Majd was detained two weeks ago as she prepared to leave for Germany to cover the Women's World Cup in Germany.
1600 GMT: Campus Watch. A website battling educational discrimination claims that members of the Baha'i faith have been excluded from university entrance examinations.
1555 GMT: Parliament Watch. Speaker of Parliament Ali Larijani has complained about the weakness of political parties in Iran, claiming that "government-made parties are unable to manage the country".
1545 GMT: Revolution Watch.
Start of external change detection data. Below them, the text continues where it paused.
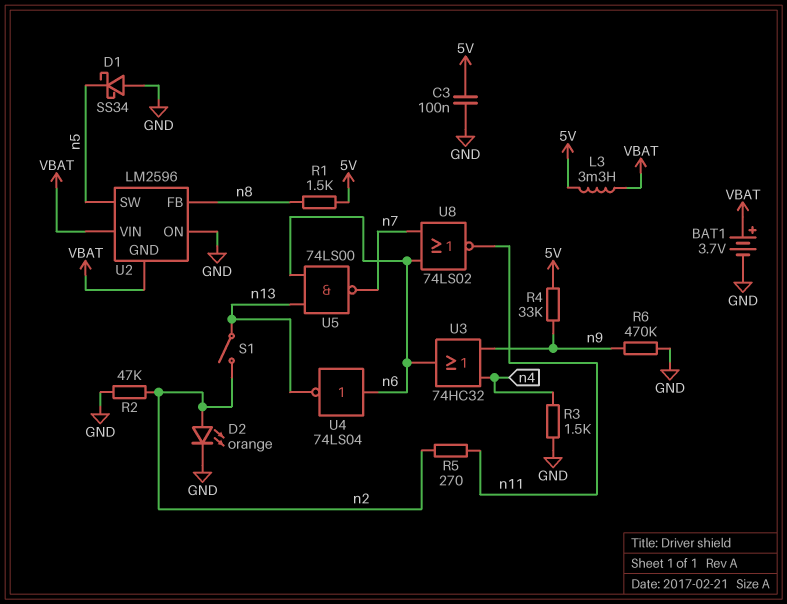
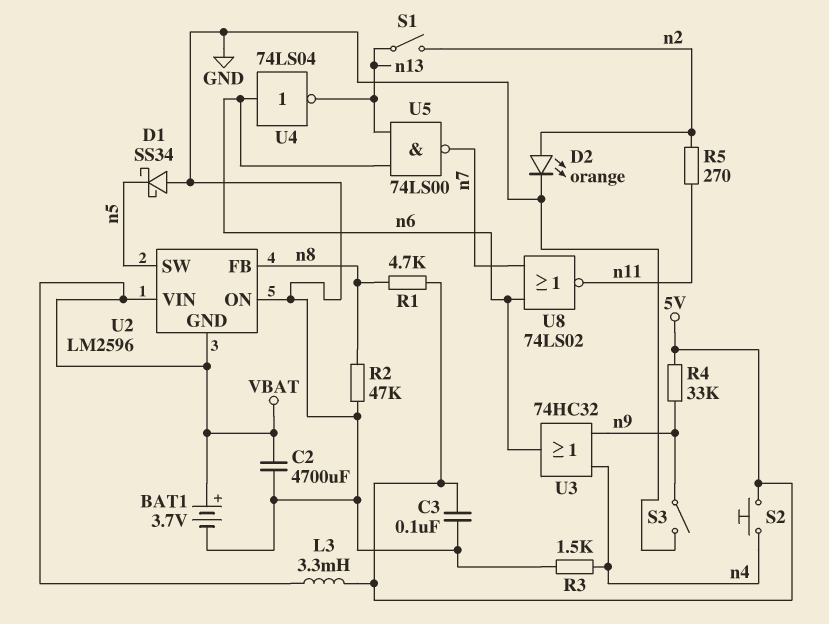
C2: none -> 4700uF (GND, VBAT)
R1: 1.5k (5V, n8) -> 4.7k (5V, n8)
R2: 47k (GND, n2) -> 47k (GND, n8)
R6: 470k (GND, n9) -> none
S2: none -> button (5V, n4)
S3: none -> switch (GND, n9)

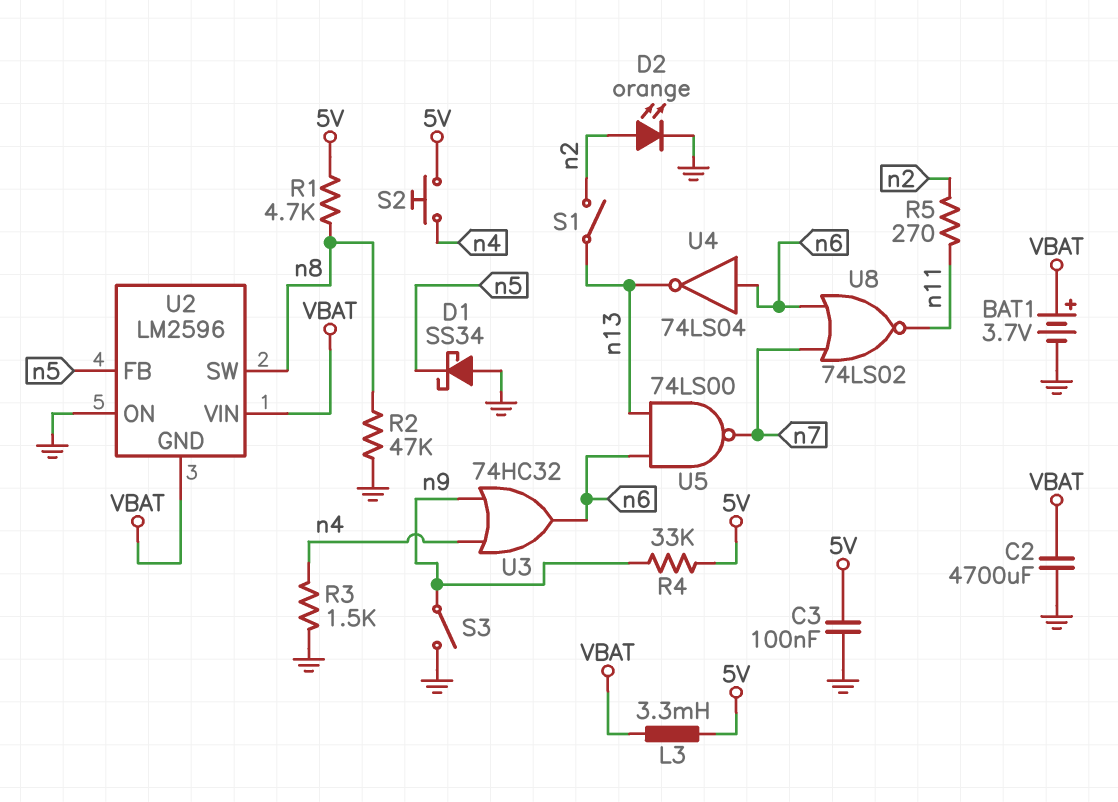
U2 pin FB: n8 -> n5
U2 pin SW: n5 -> n8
Ali Akbar Nategh Nouri --- former Speaker of Parliament, former Presidential candidate, current advisor to the Supreme Leader --- has declared that whoever betrays the Revolution will be denounced --- "People expect that there are no abuses of office, lies, and nepotism."
1245 GMT: Rumour of Day. The reformist newspaper Ebtekar claims that the second phase of President Ahmadinejad's subsidy cuts will be postponed.
1150 GMT: Ahmadinejad Watch. Conservative activist Ali Shokouhi, writing on his blog, calls out the Supreme Leader over the pressure on President Ahmadinejad's allies: will Ayatollah Khamenei compensate for lost reputations?"
1140 GMT: Foreign Affairs (Syrian Front). Back from an academic break to learn from the Supreme Leader why Syria is different:
The nature of events in Syria are different [than in] other nations....To stimulate what happened in Egypt, Tunisia, and Yemen, Americans wants to create problems in Syria, the frontline of resistance. In other countries, movements are anti-American and anti-Zionism.but in Syria,it is clear that American hands are in action."
0910 GMT: CyberWatch. The media are catching on to the "Internet in a suitcase" story, with the US Government and private allies proclaiming an initiative to get around Iranian barriers on information and communication.
The story actually broke more than two weeks ago (see separate feature), but it has been given a push by the Iranian Minister of Intelligence, who has declared that Tehran has already taken measures to defeat the approach.
Radio Free Europe/Radio Liberty is the latest outlet to feature the cyber-story, adding the twist that the weekly publication of the Revolutionary Guards Corps has suggested Iran should hire "revolutionary hackers" and create a cyber-base to counter the Americans.
0620 GMT: Political Prisoner Watch. HRANA reports that journalist and activist Kamal Sharifi, detained in Minab Prison in southern Iran, has been transferred to the prison hospital after four weeks on hunger strike.
Sharifi, a member of the Kurdistan Democratic Party and the Kurdistan Free Reporters Union, has been held since 2008. He was sentenced in January 2009 to 30 years for "attempt to overthrow the government" and "acting against the national security".
0610 GMT: The Battle Within. Hafte Sobh, the website linked to Presidential Chief of Staff Esfandiar Rahim Mashai, has said the "plan for gender differentiation of the universities" is the "stupidity of the totalitarians".
Quoting a "social expert", Hafte Sobh wrote "The totalitarian stupidity is converting to the executive policies of the country."
This week, Sharif University in Tehran announced that there would be total gender separation of new students when the next academic year starts in September.
Rahim-Mashai has been criticised by senior clergy and political opponents for "liberal" social policies on gender, including the integration of public spaces and the enforcement of the law for proper hijab.
The expert quoted by Hafte Sobh said, "Such plans [for gender separation] not only have no functionality, but also will defame the religion in the country and will defame Iran outside the country".
0500 GMT: On Wednesday President Ahmadinejad seized the headline with his very un-silent "silence" about recent arrests of his allies. He drew a "red line" at his Cabinet, warning that the "politically-motivated" detentions must not touch his ministers.
The President may want to start thinking about a red line for his family as well. Hours after his declaration, news emerged that Ahmadinejad's cousin Mohsen Memari had been arrested for financial fraud, following his resignation from the large securities firm Ghadir Investment Company.